Hamka pun menjawab, justru pendaratan tersebut akan membuat
semakin nyata kerasulan Nabi Muhammad SAW. Salah satu argumentasinya adalah
firman Allah, “Wahai sekalian jin dan manusia, jika kamu mampu menembus dari
ruang angkasa langit dan Bumi maka tembuslah. Tetapi, tidaklah kamu akan dapat
menembusnya, kecuali dengan ‘sulthan’
(QS ar-Rahman:33). Menurut Hamka, “sulthan”
itu berarti pengetahuan. Ia pun menjelaskan orang yang tidak meyakini manusia
dapat mendarat di Bulan karena masih menggunakan tafsir karya ulama 300 atau
700 tahun yang lalu.
Karena itu, beredarnya berita pendaratan Neil Armstrong dan
kawankawan tujuh tahun kemudian pada Juli 1969 semakin memperkuat pendapat
mereka yang meyakini manusia dapat mendarat di Bulan.

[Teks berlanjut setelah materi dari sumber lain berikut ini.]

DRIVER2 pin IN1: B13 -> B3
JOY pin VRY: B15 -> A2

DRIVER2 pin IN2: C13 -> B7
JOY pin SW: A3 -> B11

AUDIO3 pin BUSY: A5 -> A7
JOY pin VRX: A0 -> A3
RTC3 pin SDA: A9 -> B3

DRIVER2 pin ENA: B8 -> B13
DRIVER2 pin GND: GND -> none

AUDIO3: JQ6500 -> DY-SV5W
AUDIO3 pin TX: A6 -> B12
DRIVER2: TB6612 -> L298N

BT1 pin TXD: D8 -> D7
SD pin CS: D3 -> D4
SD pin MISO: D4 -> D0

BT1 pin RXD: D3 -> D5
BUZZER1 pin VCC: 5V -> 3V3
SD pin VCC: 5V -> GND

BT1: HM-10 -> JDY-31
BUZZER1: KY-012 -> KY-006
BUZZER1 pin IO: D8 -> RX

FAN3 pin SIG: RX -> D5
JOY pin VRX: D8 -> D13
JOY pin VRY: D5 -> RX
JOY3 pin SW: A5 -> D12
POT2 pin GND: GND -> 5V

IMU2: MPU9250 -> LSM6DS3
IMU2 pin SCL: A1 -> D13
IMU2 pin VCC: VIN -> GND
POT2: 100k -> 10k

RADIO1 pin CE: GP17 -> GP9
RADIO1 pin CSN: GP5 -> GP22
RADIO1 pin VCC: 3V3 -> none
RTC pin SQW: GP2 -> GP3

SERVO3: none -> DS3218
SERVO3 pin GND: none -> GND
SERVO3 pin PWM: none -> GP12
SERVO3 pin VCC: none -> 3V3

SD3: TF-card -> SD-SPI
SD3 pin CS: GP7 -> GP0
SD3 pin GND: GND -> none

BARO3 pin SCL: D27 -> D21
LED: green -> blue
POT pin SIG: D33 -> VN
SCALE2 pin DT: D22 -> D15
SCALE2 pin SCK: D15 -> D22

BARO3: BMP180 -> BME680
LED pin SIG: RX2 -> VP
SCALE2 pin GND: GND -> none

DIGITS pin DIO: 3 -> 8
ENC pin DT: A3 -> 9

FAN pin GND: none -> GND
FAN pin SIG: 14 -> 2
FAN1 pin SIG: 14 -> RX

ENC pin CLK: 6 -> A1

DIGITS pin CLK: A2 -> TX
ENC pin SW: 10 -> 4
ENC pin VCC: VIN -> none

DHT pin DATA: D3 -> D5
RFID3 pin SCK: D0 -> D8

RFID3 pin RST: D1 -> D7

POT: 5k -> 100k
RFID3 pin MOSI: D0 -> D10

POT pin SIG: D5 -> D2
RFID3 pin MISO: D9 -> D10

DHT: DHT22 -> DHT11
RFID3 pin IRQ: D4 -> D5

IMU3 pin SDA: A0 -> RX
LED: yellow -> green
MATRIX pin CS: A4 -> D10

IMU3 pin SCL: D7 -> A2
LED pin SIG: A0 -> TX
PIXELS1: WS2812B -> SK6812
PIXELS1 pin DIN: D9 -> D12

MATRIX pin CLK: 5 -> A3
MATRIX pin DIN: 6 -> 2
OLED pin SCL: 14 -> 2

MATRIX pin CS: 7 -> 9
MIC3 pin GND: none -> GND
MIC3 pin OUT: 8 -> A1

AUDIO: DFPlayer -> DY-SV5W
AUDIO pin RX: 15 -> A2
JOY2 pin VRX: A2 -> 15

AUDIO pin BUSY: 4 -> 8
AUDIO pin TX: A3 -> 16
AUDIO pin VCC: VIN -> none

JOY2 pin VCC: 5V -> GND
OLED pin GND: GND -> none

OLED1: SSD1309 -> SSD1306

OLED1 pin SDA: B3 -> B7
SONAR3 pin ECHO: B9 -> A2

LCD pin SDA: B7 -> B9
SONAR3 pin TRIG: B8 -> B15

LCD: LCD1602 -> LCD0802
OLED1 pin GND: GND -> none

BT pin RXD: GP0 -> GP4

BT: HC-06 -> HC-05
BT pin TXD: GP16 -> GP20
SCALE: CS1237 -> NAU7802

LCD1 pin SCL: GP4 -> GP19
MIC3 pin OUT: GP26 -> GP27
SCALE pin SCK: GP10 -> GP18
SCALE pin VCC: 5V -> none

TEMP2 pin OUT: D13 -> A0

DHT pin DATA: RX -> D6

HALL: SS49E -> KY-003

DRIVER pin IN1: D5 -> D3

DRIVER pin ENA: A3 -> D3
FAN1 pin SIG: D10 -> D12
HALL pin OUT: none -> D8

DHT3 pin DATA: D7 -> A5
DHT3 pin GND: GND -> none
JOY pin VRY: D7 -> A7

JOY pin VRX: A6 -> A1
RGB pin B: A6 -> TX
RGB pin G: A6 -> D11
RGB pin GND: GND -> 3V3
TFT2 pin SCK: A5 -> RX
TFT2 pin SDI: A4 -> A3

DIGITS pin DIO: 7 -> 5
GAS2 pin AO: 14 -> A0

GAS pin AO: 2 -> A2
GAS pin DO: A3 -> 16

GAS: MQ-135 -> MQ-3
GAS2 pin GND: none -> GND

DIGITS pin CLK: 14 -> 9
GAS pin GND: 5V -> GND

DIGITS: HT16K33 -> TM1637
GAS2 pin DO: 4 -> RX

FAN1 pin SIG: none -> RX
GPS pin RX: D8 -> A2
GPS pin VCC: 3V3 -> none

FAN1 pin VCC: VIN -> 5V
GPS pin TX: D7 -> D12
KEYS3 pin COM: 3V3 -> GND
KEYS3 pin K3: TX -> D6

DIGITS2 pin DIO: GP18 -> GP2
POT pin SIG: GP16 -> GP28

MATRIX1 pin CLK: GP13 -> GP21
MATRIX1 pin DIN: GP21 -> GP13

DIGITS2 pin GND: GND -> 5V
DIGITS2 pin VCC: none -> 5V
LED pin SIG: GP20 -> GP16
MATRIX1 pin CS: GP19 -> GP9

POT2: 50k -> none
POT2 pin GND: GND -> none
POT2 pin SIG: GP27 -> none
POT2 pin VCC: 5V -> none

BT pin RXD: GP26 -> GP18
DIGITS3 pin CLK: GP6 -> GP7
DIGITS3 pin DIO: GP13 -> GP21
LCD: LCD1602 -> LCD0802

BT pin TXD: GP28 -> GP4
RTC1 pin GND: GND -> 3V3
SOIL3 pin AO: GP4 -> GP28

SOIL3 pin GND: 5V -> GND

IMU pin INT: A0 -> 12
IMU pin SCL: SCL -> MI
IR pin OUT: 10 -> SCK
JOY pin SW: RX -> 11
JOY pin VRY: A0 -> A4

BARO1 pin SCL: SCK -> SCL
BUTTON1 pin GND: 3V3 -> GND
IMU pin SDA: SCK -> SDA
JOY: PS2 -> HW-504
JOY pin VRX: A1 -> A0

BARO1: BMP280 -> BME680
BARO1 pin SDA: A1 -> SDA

Meskipun demikian, masih
saja ada umat Islam yang tidak memercayainya. Hal ini sebagaimana diulas oleh
KH Mansur Jufri dalam bukunya Al-Masail Jilid II yang diterbitkan di Sukabumi,
September 1969. Ia memiliki pandangan yang sama dengan Buya Hamka dan juga
menjadikan arRahman ayat 33 sebagai salah satu argumentasinya.
Ia pun menambahkan, berita pendaratan tersebut justru akan
memperkuat iman atas kebenaran mi’raj
Nabi Muhammad SAW. KH Mansur pun berusaha meyakinkan pihak yang kontra dengan
menyatakan bahwa gambar Bulan dari jarak dekat dan siaran televisi yang
disaksikan oleh berjuta-juta manusia di dunia dan benda-benda Bulan yang dibawa
oleh para astronaut, seperti tanah dan batu, merupakan bukti autentik.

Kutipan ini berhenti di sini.